45 year-old K. Sudhakaran runs a little shop, selling sweets, juice, cold-drinks and lottery tickets, in a market in Kanhangad, a town in northern Kerala. This soft-spoken, unassuming man shot into the news last year when he did something truly remarkable. One morning, P. Ashokan, a regular customer of his, called him up and asked him to set aside ten lottery tickets for him. Later that day, Sudharakan learned that one of those tickets had won the first prize—a whopping ten million rupees!
Sudhakaran rang up his father at once. “Call up Ashokan right away and give him the news!” his father told him. Sudhakaran did as his father instructed. Ashokan could hardly believe his ears when he learnt what had happened!
Ashokan had not paid for the tickets. Nor had Sudhakaran told him the ticket numbers. And so, Sudhakaran didn’t have to tell him that one of the tickets that he had set aside for him had won the bumper prize. He could easily have pocketed the money had he wanted to—that wouldn’t have been considered illegal. Had he wished, he could have bagged the ten million rupee prize for himself.
What was it, I asked Sudhakaran, that had led him to choose the course that he did.
“My father always told me that if you need to, you can even beg, but you must never snatch other people’s rights,” he replied.
Did he at all hesitate to call Ashokan? Did he think twice about what his father had told him to do? Was he, at least for a moment, tempted to claim the money for himself?
“No, not at all! I knew that what my father had said was perfectly right,” Sudhakaran said as he drew out a passport-size picture of his father from a note-book and handed it to me to see. “My parents taught me to be honest, to do what is right, to consider everyone, rich and poor, as equal,” he continued. “My mother and all my other relatives were all very happy with what I had done. They all said that I had done the right thing.”
A couple of months ago, Sudhakaran was back in the news—and for a similar reason. He had found a gold chain while travelling in a train and handed it to the police, who managed to trace its owner!
Sudhakaran’s little shop—which he’s taken on rent—is the sole means of livelihood for his family of six, including a daughter who is physically-challenged. Sudhakaran manages to earn around Rs. 10,000 a month from it, and it’s demanding work. He is up every morning, at around 4:30, and takes the train from his village to Kanhangad—a journey of more than two hours each way. He works seven days a week, taking a day off only once in a while.

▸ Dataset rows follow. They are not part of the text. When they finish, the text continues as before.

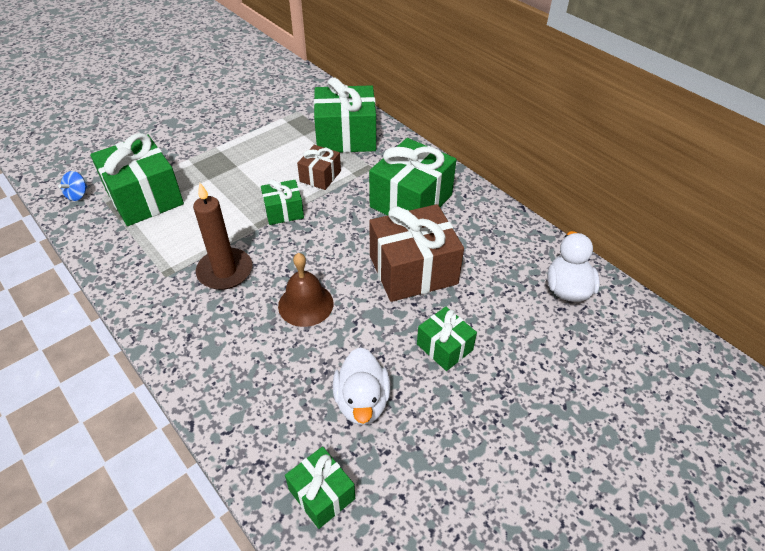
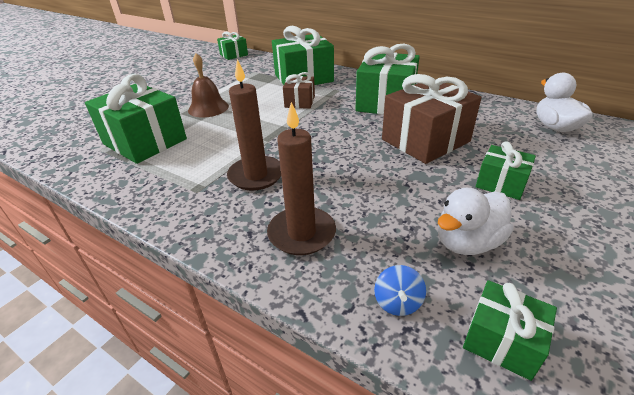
camera: 15 degrees left, 10 degrees down
(78, 195) = (73, 152): blue spinning top -> blue spinning top (397, 302)
(230, 349) = (302, 233): none -> brown candle
(284, 211) = (284, 127): green gift -> green gift (234, 55)
(305, 304) = (351, 182): brown bell -> brown bell (208, 108)
(362, 401) = (467, 242): white duck -> white duck turned 75 degrees clockwise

This man could have been a millionaire had he not listened to his heart and his father and kept the prize-winning lottery ticket for himself instead. But he has no regrets at all about his decision. “I know what I did was just what I should have,” he says unhesitatingly.
“Try to do as much good as possible and to refrain from doing bad—that way, you can lead a happy, meaningful life,” Sudhakaran tells me as he hands me a lemonade and gets back to work.
THESE ARE THE PEOPLE WHO MAKE INDIA GREAT BECAUSE THEY LIVE THE PRINCIPLES OF SANATANA DHARMA
NAMAN TO THE THE MAN WHO LIVES IN THE DHARMIC WAY.